Son más de cinco décadas las que Rosario del Carmen Pérez Medina ha dedicado al trabajo y apoyo constantes en la Federación de Mujeres Cubanas (FMC), una organización a la que está unida por una profunda devoción y sentido del deber.
“Me incorporé en el año 1969, cuando vivíamos en el campo y yo iba con mi mamá por los caminos para recoger las finanzas de la organización.
“Mi mamá fue quien me acercó a la Federación, ella me inculcó amor y respeto hacia esta organización de la que no creo poder separarme nunca”.

El idilio no se vio limitado por la estancia de Rosario en La Habana para formarse como técnico de nivel medio en Jardinería y Floricultura, pues en las visitas al hogar no dudaba en sumarse a cualquier actividad prioritaria para la FMC en ese momento.
“Cuando regresé a Sancti Spíritus asumí la responsabilidad del Bloque Celia Sánchez Manduley, en la barriada de Jesús María, que, por la zona donde estaba ubicado, implicaba cierta complejidad.

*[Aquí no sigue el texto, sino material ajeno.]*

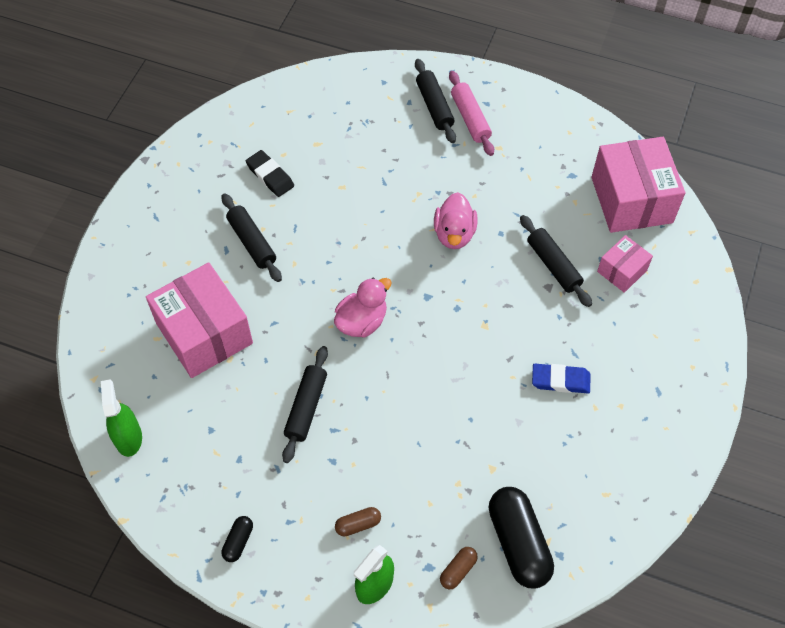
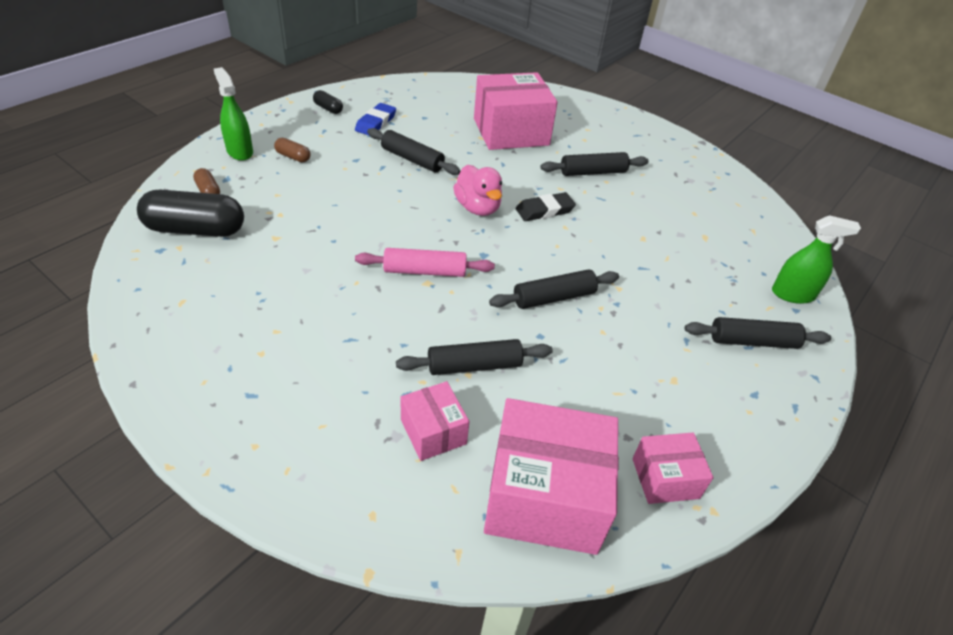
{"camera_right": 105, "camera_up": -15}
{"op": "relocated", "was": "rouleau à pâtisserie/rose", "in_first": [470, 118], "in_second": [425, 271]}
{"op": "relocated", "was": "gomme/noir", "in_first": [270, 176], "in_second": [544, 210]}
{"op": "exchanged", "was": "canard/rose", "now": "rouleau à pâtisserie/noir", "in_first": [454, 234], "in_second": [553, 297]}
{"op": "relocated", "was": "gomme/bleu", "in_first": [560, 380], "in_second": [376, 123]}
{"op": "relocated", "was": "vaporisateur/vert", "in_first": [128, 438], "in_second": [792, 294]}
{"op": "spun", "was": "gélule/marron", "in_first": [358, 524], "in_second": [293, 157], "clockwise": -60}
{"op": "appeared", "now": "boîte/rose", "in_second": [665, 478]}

Por ello, fue tan gratificante cumplir con la labor y llegar a todas las mujeres de esa zona.
“También, fue muy especial rendir con ese nombre un merecido homenaje a Celia, a quien pude conocer mientras estudiaba y a admiro profundamente por su valentía y firmeza”.

Luego de asumir esta responsabilidad, Rosario se convirtió en la organizadora del Bloque 104 de Olivos II, en Sancti Spíritus, que ocupa un lugar muy especial en su corazón, pues a esta labor ha entregado más de 15 años de su vida.
“Soy muy espontánea, no sé decir que no, quizás por eso me proponen para estas responsabilidades que me comprometen con esta organización a la que las mujeres cubanas debemos tanto”, confiesa.
Precisamente, esa devoción al trabajo y amor a la Federación de Mujeres Cubanas ha sido uno de los grandes artífices de la estrecha relación que existe entre la FMC y la Fiscalía Municipal de Sancti Spíritus; un vínculo cuyo objetivo fundamental radica en la protección y orientación a las mujeres que sufren violencia de género. Consciente de ello, Rosario ha acompañado e impulsado esta relación que ha dado frutos y que hizo merecer a la Fiscalía Municipal de Sancti Spíritus el sello 65 Aniversario de la fundación de la FMC el pasado año.

Su labor en la Federación de Mujeres Cubanas la llevó a conocer en persona a Vilma y Fidel, ¿qué representaron esos momentos?
“Conocí a Fidel mientras estudiaba en la capital y, luego, volví a verlo cuando vino a Sancti Spíritus un 26 de julio y tuve la oportunidad de estar bien cerquita porque yo era una de las jóvenes que portaban la bandera. Fue un momento muy especial porque para mí Fidel es un ídolo que entregó toda su vida a Cuba y él es uno de los forjadores de los logros que hemos conquistado las mujeres cubanas.
“A Vilma también la tuve muy cerca cuando visitó Sancti Spíritus con Raúl; ese fue otro día muy emotivo porque ella es y será una inspiración para todas las cubanas, un ejemplo de mujer y madre. Vilma es única, por eso seguimos su ejemplo y honramos su memoria”.
¿Cómo ves la labor de la organización de cara al futuro?
“Quisiera estar siempre para la Federación, pero sé que la edad en un futuro impondrá el relevo de otras jóvenes; por ello, creo tan importante vincular a las muchachas a la labor que realizamos, implicarlas y hacerlas parte de los logros que ya hemos alcanzado y enseñarlas para que ellas alcancen otras metas en el futuro”.
¿Cómo define para usted la Federación de Mujeres Cubanas?
“La Federación para mí es el mayor orgullo. Me hace feliz ser parte de ella. Es una organización a la que como mujer debo mucho a nivel personal y profesional, me hizo una persona responsable y solidaria con quienes me rodean. La Federación de Mujeres Cubanas es Revolución”.